Résultat? Un désastre complet. Pour deux millions de Gazaouis, privés d’électricité, d’essence et d’espoir, même l’eau potable est désormais devenue un luxe. Mercredi, l’Autorité palestinienne a repris le contrôle des points de passage (vers l’Egypte et vers Israël), préalable à une «réunification» plus aboutie avec le Hamas. Des portraits géants ont été hissés: ceux de Mahmoud Abbas et du maréchal-président égyptien Abdel Fattah al-Sissi. Ceux-là mêmes qui, en participant activement au blocus, ont largement contribué à transformer en enfer le quotidien des Gazaouis…

Pour les grandes puissances de la région, la comédie a désormais assez duré. C’est en tirant violemment les oreilles des frères ennemis palestiniens qu’elles les ont contraint à ce rapprochement forcé. Pour l’Egypte, l’Arabie saoudite, les Emirats arabes unis – ou même Israël qui est, sans le dire, partie prenante du processus – cette réconciliation interpalestinienne est en réalité un nouveau prétexte. Il s’agit de sauver encore ce qui peut l’être mais, surtout, de faire de l’ordre en vue de prochaines batailles. D’amorcer la reconfiguration de la région, à l'approche notamment d’une possible conflagration avec l’Iran. Dans cette perspective, le camp palestinien est devenu, aujourd’hui, plus utile uni que fragmenté et guetté par l’implosion.

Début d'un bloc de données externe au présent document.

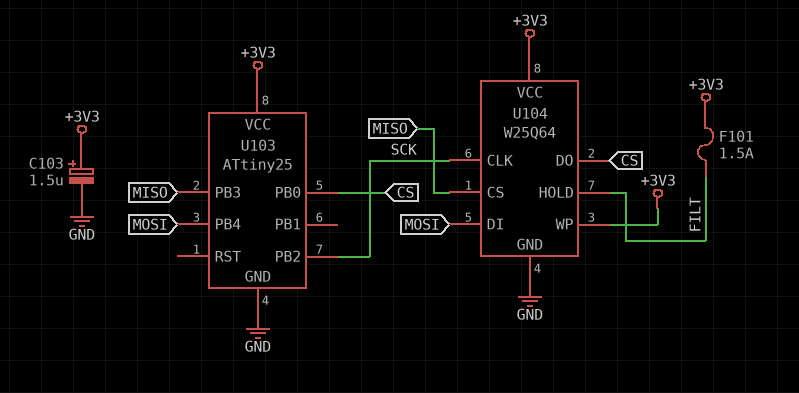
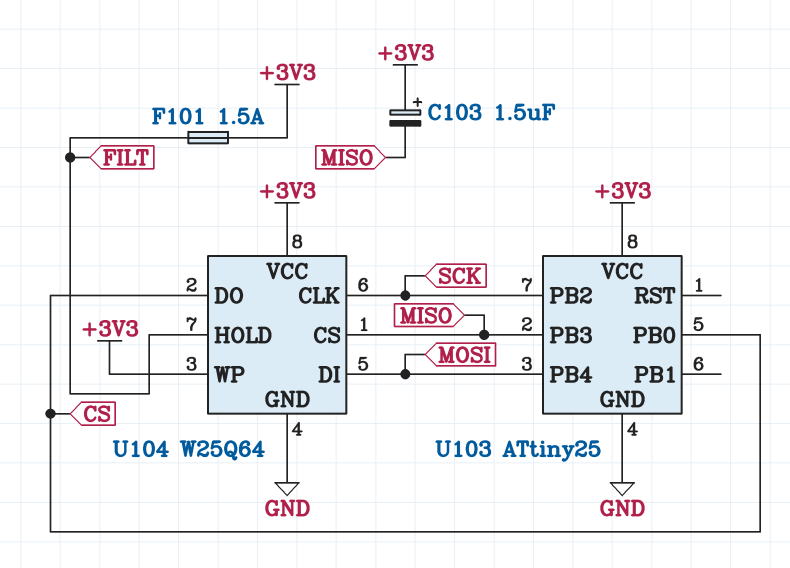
C103: 1.5uF (plus +3V3, minus GND) -> 1.5uF (plus +3V3, minus MISO)

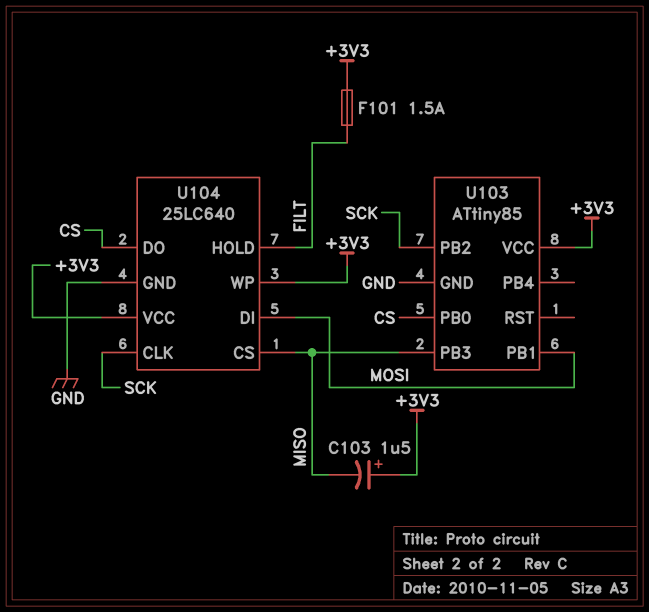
U103: ATtiny25 -> ATtiny85
U103 pin PB1: none -> MOSI
U103 pin PB4: MOSI -> none
U104: W25Q64 -> 25LC640

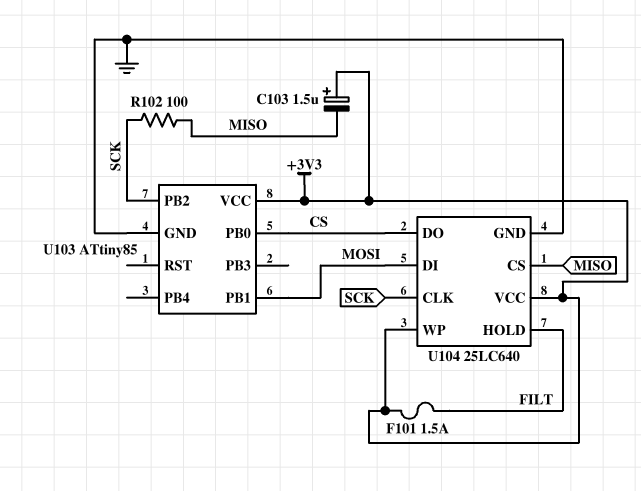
R102: none -> 100 (MISO, SCK)
U103 pin PB3: MISO -> none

De tous temps, les Palestiniens ont été utilisés comme des pions dans une partie d’échecs qu’ils ne maîtrisaient pas. Après dix ans de lutte fratricide qui ont fait de Gaza un paysage dévasté, et qui ont usé jusqu’à la moelle la légitimité de l’Autorité palestinienne, il est temps pour eux de garder cette leçon à l’esprit.